[Layout difference data]
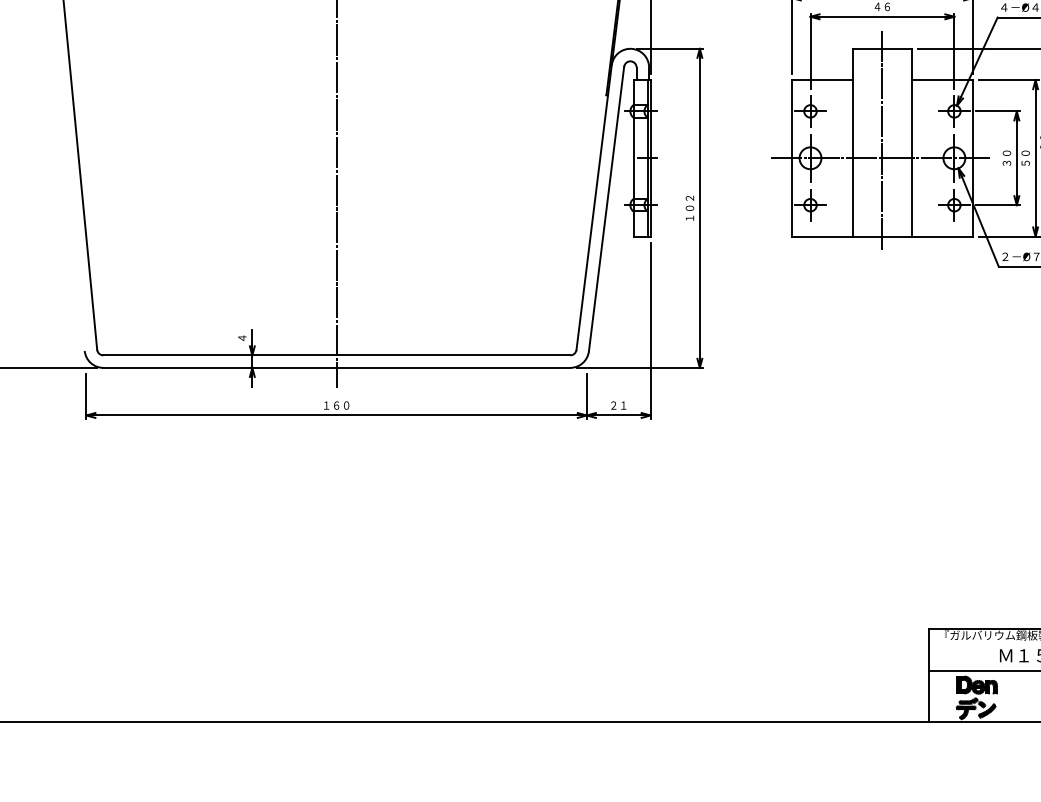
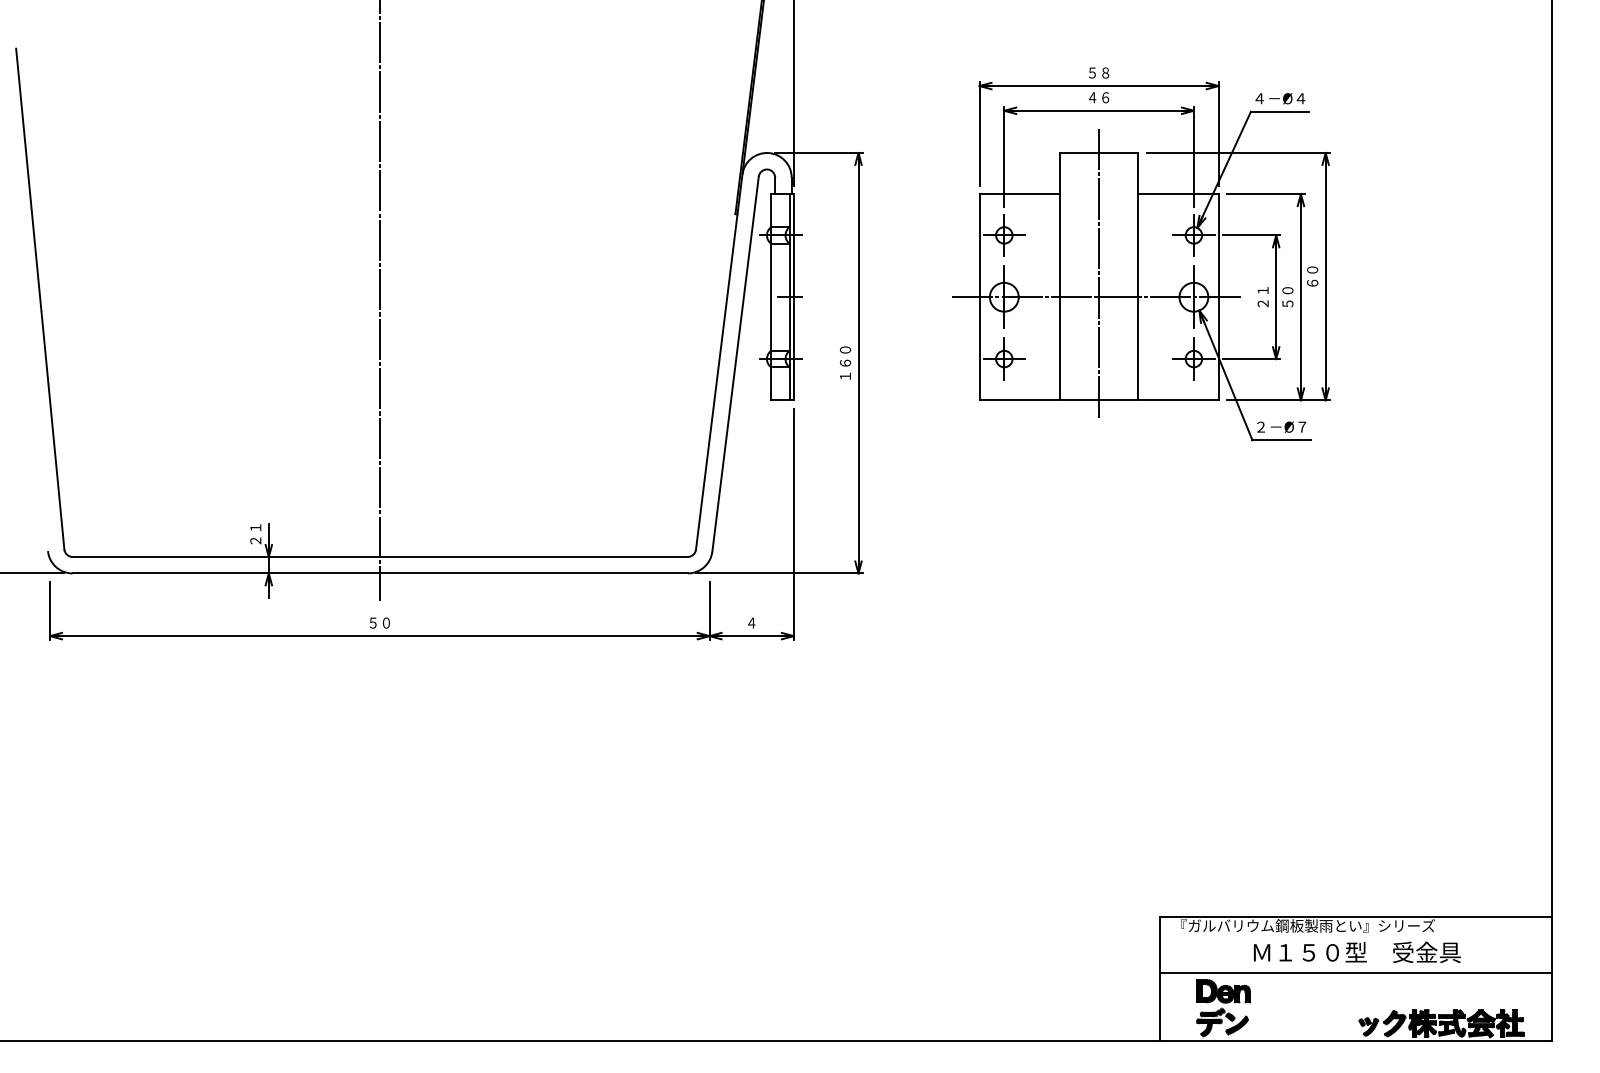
text: (1006, 158) -> (1262, 297), ３０ -> ２１
text: (689, 203) -> (845, 356), １０２ -> １６０
text: (242, 338) -> (255, 534), ４ -> ２１
text: (336, 405) -> (379, 622), １６０ -> ５０
text: (618, 405) -> (751, 622), ２１ -> ４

| PROBLEM DESCRIPTION |
What is needed here is an exact transcript of the data above, pictures excluded.

| TASK ANSWER |
text: (1006, 158) -> (1262, 297), ３０ -> ２１
text: (689, 203) -> (845, 356), １０２ -> １６０
text: (242, 338) -> (255, 534), ４ -> ２１
text: (336, 405) -> (379, 622), １６０ -> ５０
text: (618, 405) -> (751, 622), ２１ -> ４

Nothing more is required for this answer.